In fact, for all but a select few, this city of gold will always prove elusive. Instead, it seems the real way to make money from weblogs is not from producing the final product, but in delivering services to bloggers eager to live the dream.

Take Evan Williams, one of the founders of Blogger.com, the pioneering personal publishing firm whose easy-to-use software helped put weblogs on the map. Six years ago, he was starting up a small software firm with a handful of friends. In 2003, the company was bought by search giant Google in an undisclosed big-money deal. Last year, he decided to leave the Mountain View firm, safe in the knowledge he had trousered enough to give him ample time to decide on his next step.

Obviously there’s stuff in the article that I’m not totally sure I agree with – I’m hoping that the main motivation for people to start a weblog is not a financial one, although I could be wrong about that. To be fair – one of the main reasons I like it (other than it’s mention of Jason’s attempts to go pro) is that he incorporated the phrase “he had trousered enough [money]”, which is frankly glorious. But even if that had been excised, there’s enough here of interest and intrigue about the emerging financial aspects of webloggia to open a few people’s eyes. Awesome stuff. Bring on next week’s issue…

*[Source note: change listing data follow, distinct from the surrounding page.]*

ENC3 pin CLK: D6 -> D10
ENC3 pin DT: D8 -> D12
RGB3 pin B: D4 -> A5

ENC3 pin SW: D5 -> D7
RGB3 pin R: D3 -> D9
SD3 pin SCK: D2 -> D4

3 replies on “Three stunning articles in the Guardian this morning…”

believing the past to lie ahead of them and the future to be behind
Or, more precisely, the past is that which is known, and stretches out in front of them, in plain view to the horizon — the beginning of time — and the future is that which is unknown, and creeps up and surprises you. Reminds me of the Dreamtime in Aboriginal culture, and other ‘spirit quest’ cultures, where historical time is mapped to landscape, and venturing out is tied to encountering one’s ancestors.
(It also reminds me that ‘putting a meeting back’ in English is a deeply ambiguous phrase.)

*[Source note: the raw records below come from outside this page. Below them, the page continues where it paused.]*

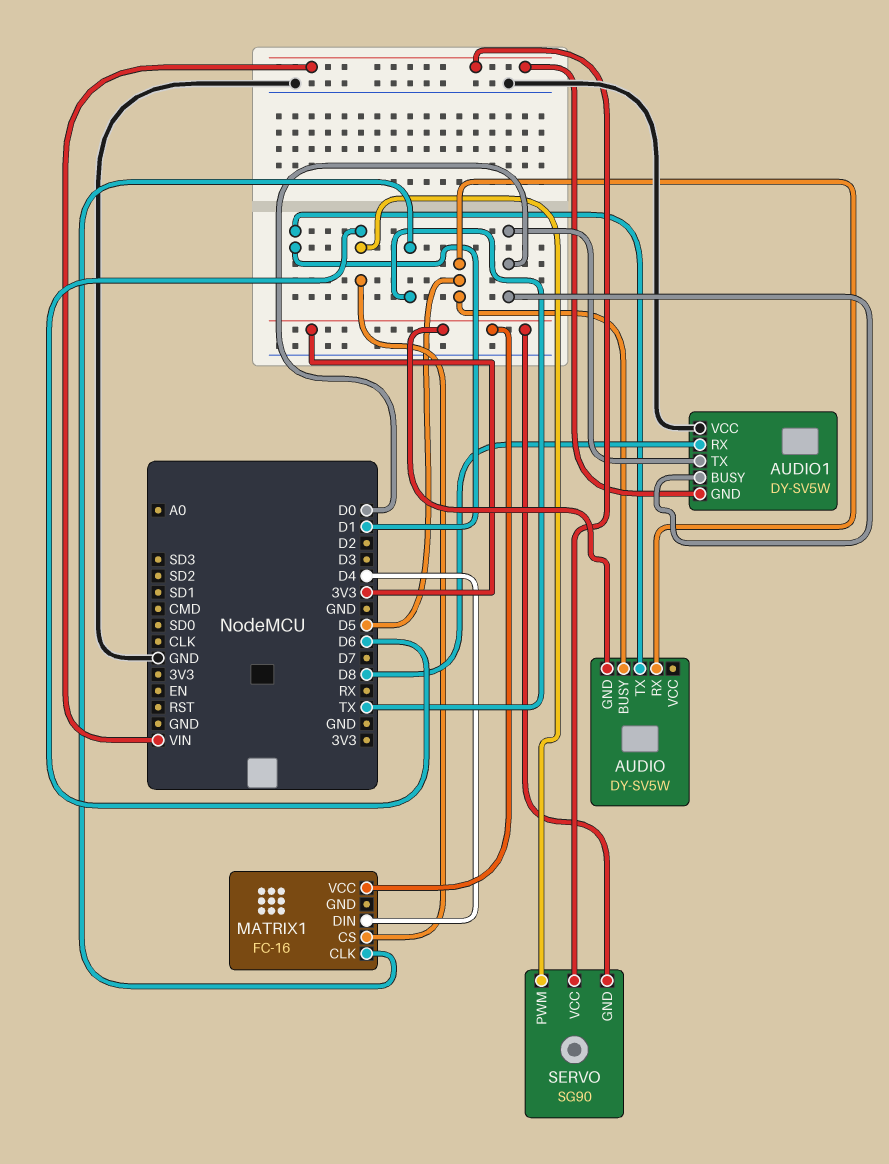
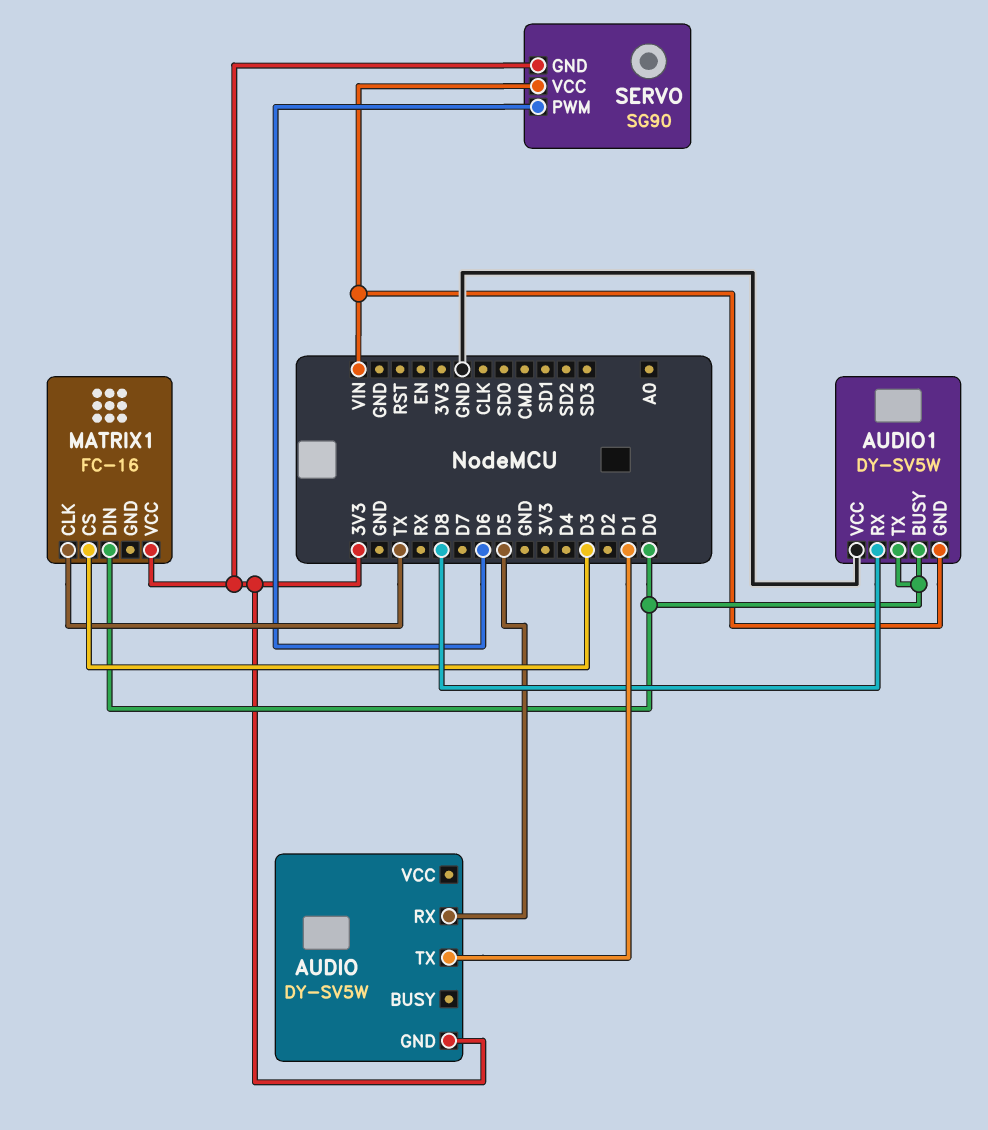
AUDIO pin BUSY: D5 -> none
MATRIX1 pin CS: D6 -> D3
MATRIX1 pin DIN: D4 -> D0

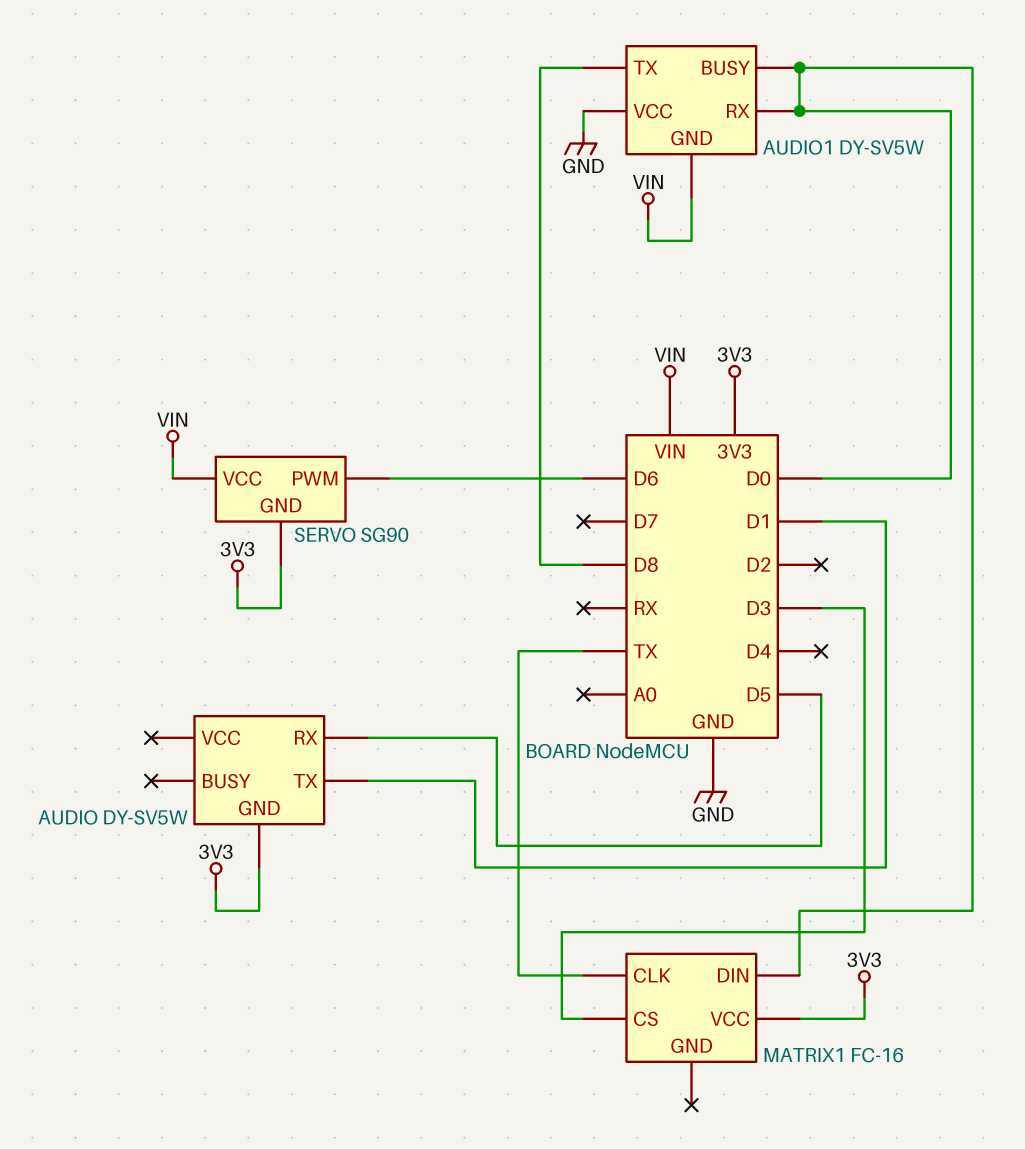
AUDIO1 pin RX: D8 -> D0
AUDIO1 pin TX: D0 -> D8

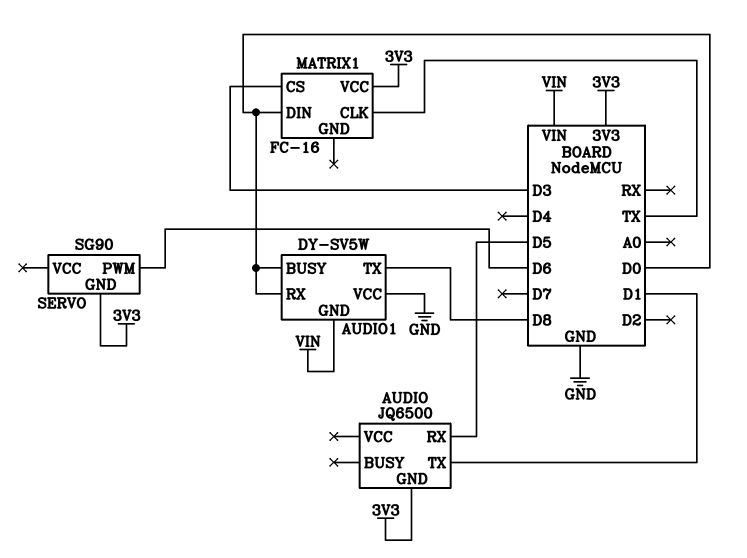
AUDIO: DY-SV5W -> JQ6500
SERVO pin VCC: VIN -> none

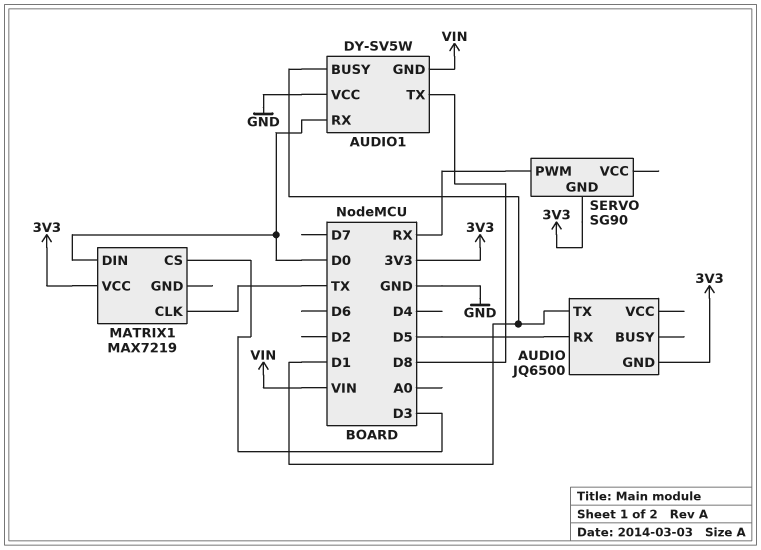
AUDIO1 pin BUSY: D0 -> D1
MATRIX1: FC-16 -> MAX7219
SERVO pin PWM: D6 -> RX

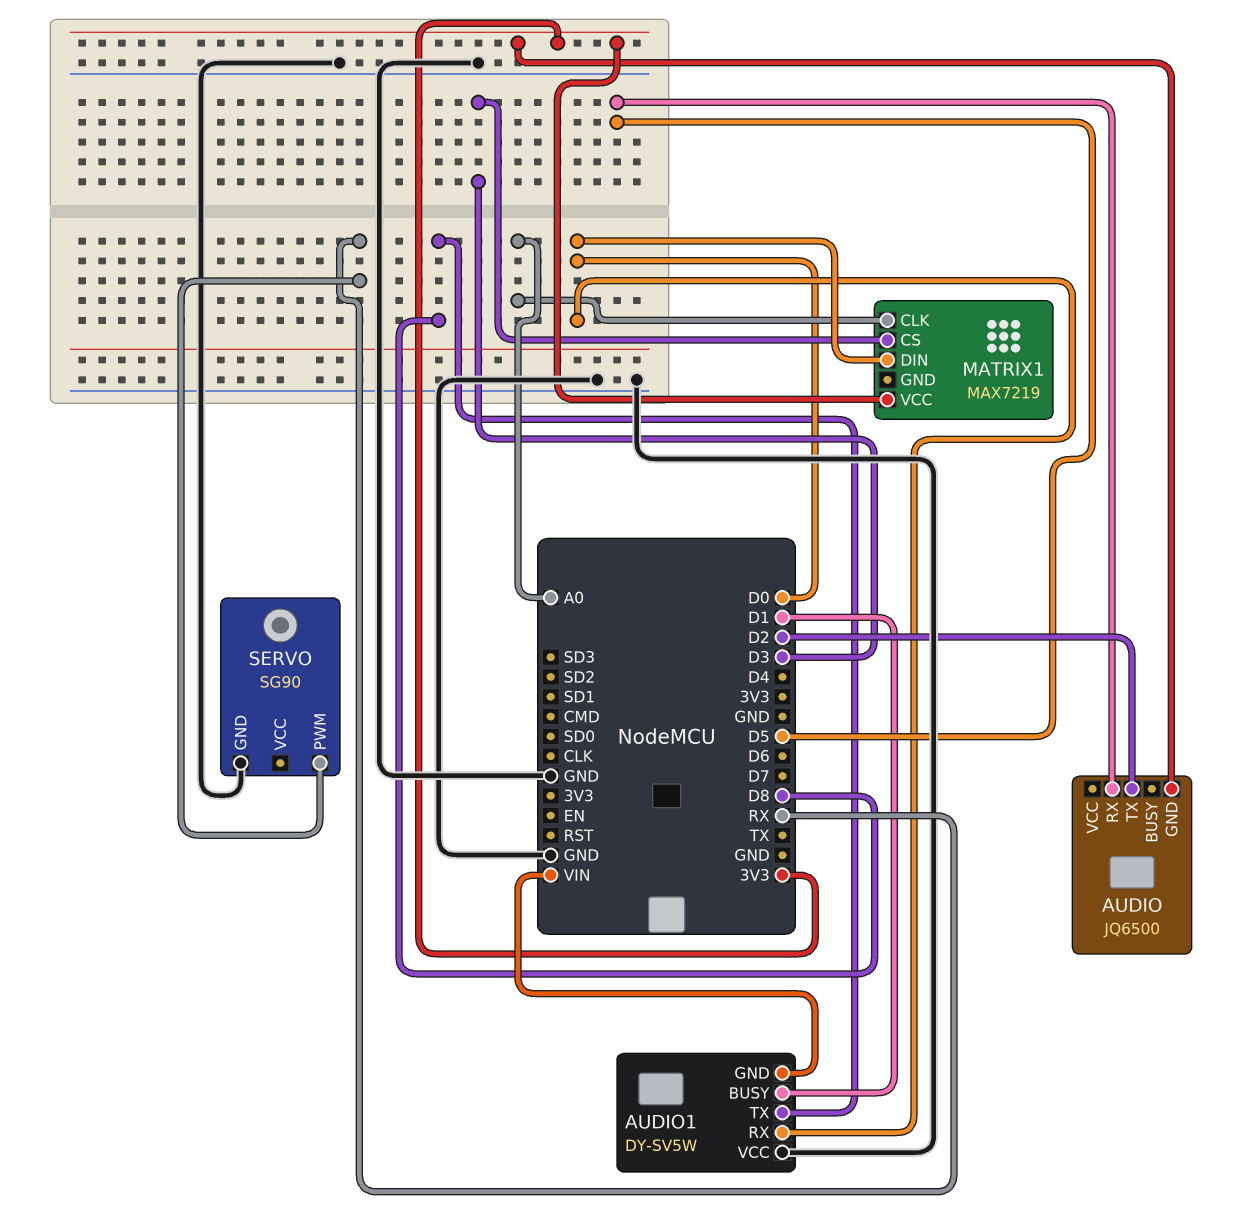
AUDIO pin TX: D1 -> D2
MATRIX1 pin CLK: TX -> A0
SERVO pin GND: 3V3 -> GND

Also in ancient Greek, opisthen: of place, ‘behind’; of time ‘after, in future, hereafter’ (LSJ)
On the grounds that you can see the past (so it lies visibly before you) but the future is unknown (so you can’t see it, because it is behind you)
So not that different from at least one Western language.

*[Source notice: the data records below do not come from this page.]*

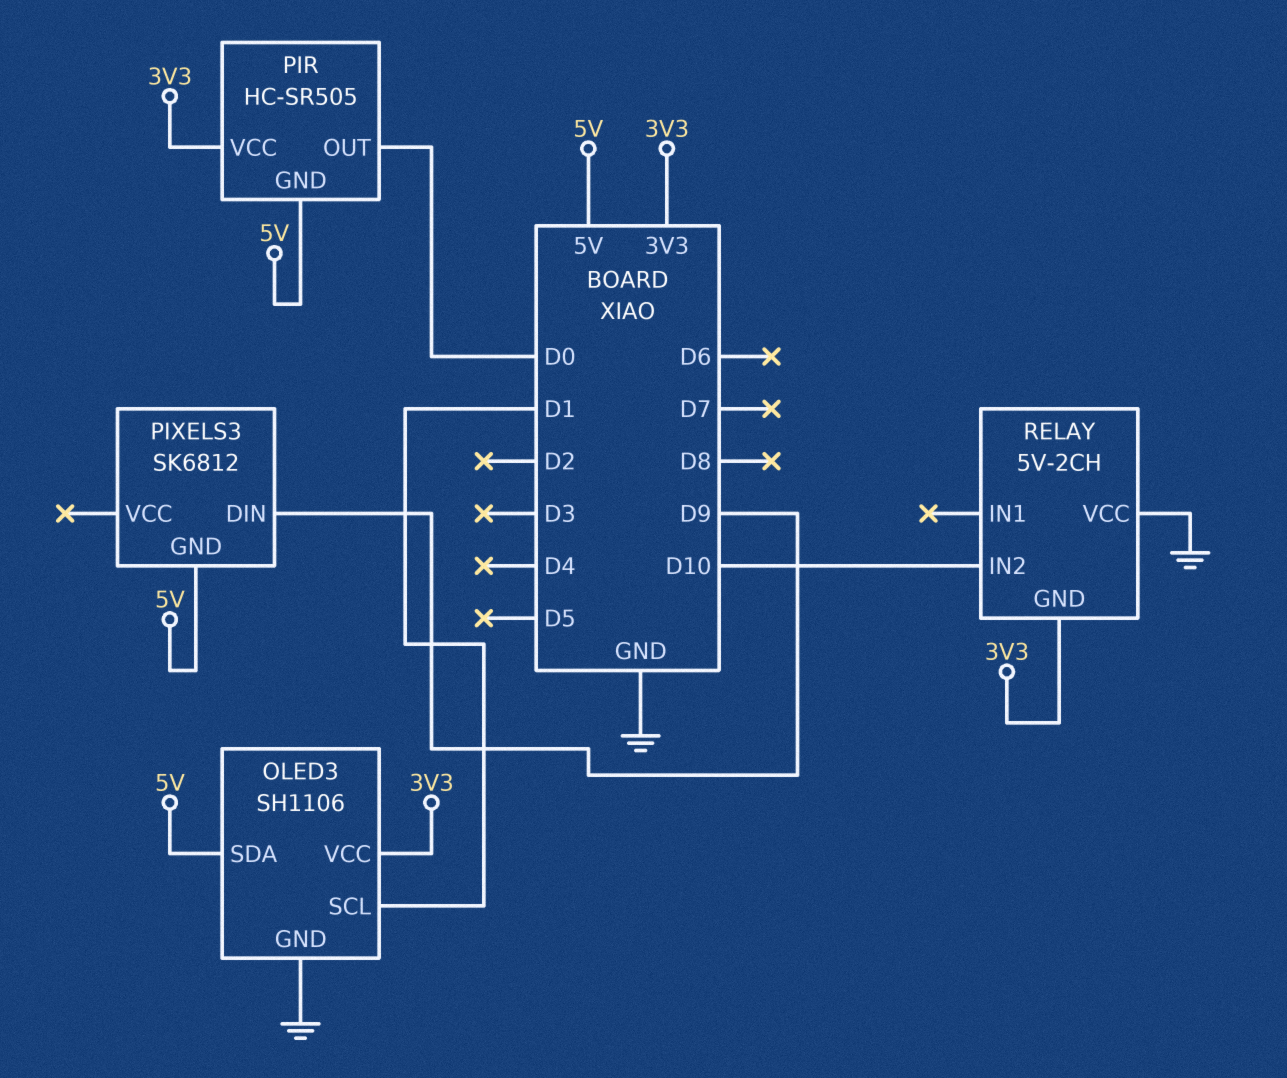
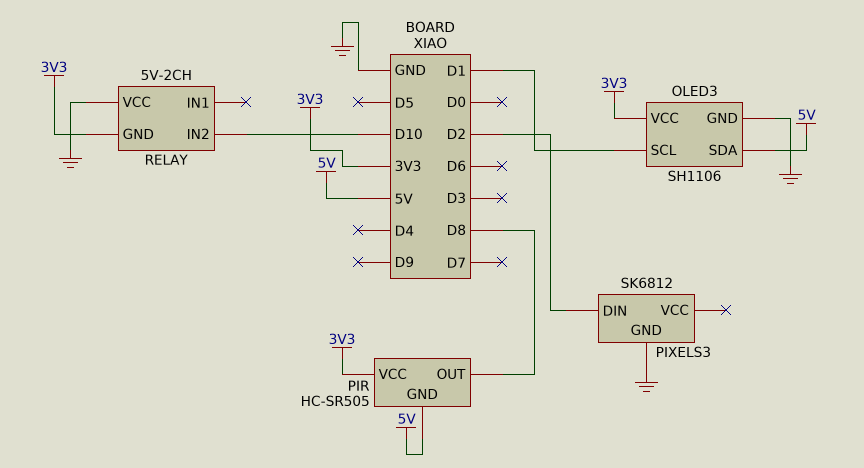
PIR pin OUT: D0 -> D8
PIXELS3 pin DIN: D9 -> D2
PIXELS3 pin GND: 5V -> GND

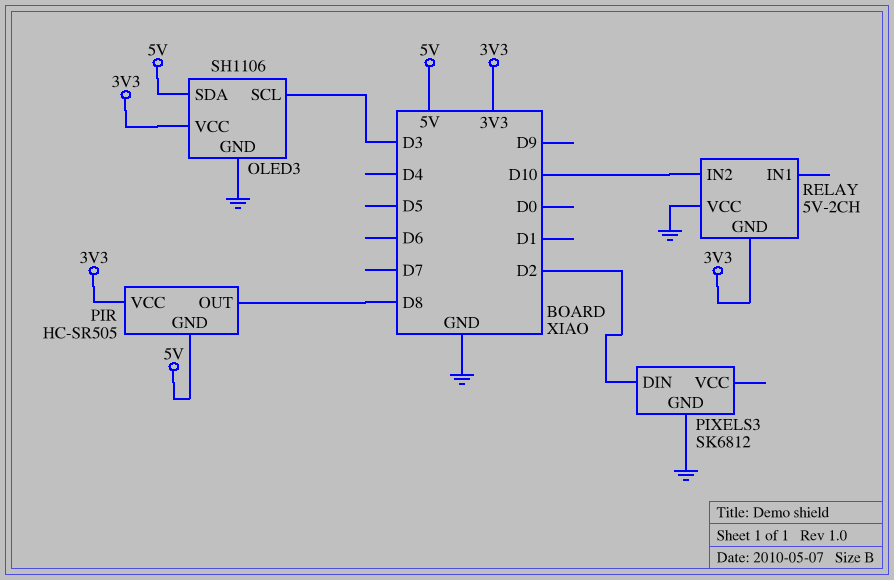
OLED3 pin SCL: D1 -> D3

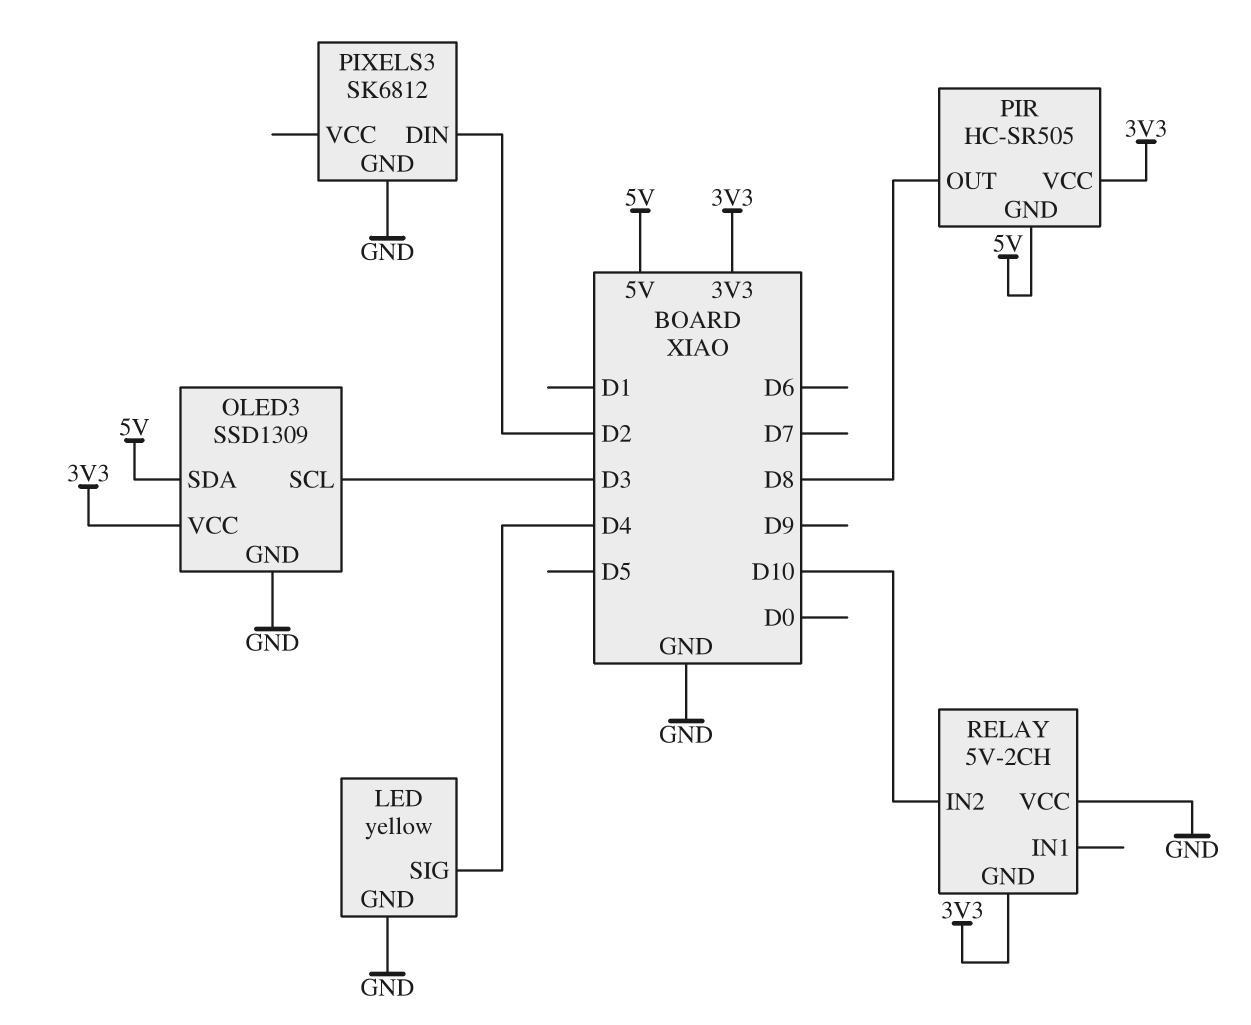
LED: none -> yellow
LED pin GND: none -> GND
LED pin SIG: none -> D4
OLED3: SH1106 -> SSD1309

P. Young is right about the Greek. Bernard Knox published a book in 1994 called Backing into the Future, in which he wrote:

Modern readers confronted with a book title that reads Backing into the Future may well come to the conclusion that it is a reference to the amusing film produced in 1985 called Back to the Future. But in fact the source of the title is much older. The phrase is based on a number of expressions found in ancient Greek literary texts: the chorus’s description of its bewilderment in Sophocles’ Oedipus the King, for example—“not seeing what is here nor what is behind”—or the characterization of an older man in Homer’s Odyssey as “the only one who sees what is in front and what is behind.” The natural reaction of the modern reader is to understand the first of these expressions as “not seeing the present nor the past,” and the second as “who sees the future and the past.” But the Greek word opiso, which means literally “behind” or “back,” refers not to the past but to the future. The early Greek imagination envisaged the past and the present as in front of us—we can see them. The future, invisible, is behind us. Only a few very wise men can see what is behind them; some of these men, like the blind prophet Tiresias, have been given this privilege by the gods. The rest of us, though we have our eyes, are walking blind, backward into the future.

It’s a good introduction to classical thought in a lot of ways, mostly collected essays from The New York Review of Books and other U.S. “highbrow” sorts of place, but I still got the sense that Knox very much loved his work. Particularly check out his take on Charles Martin’s Catullus translations, if you pick up the book.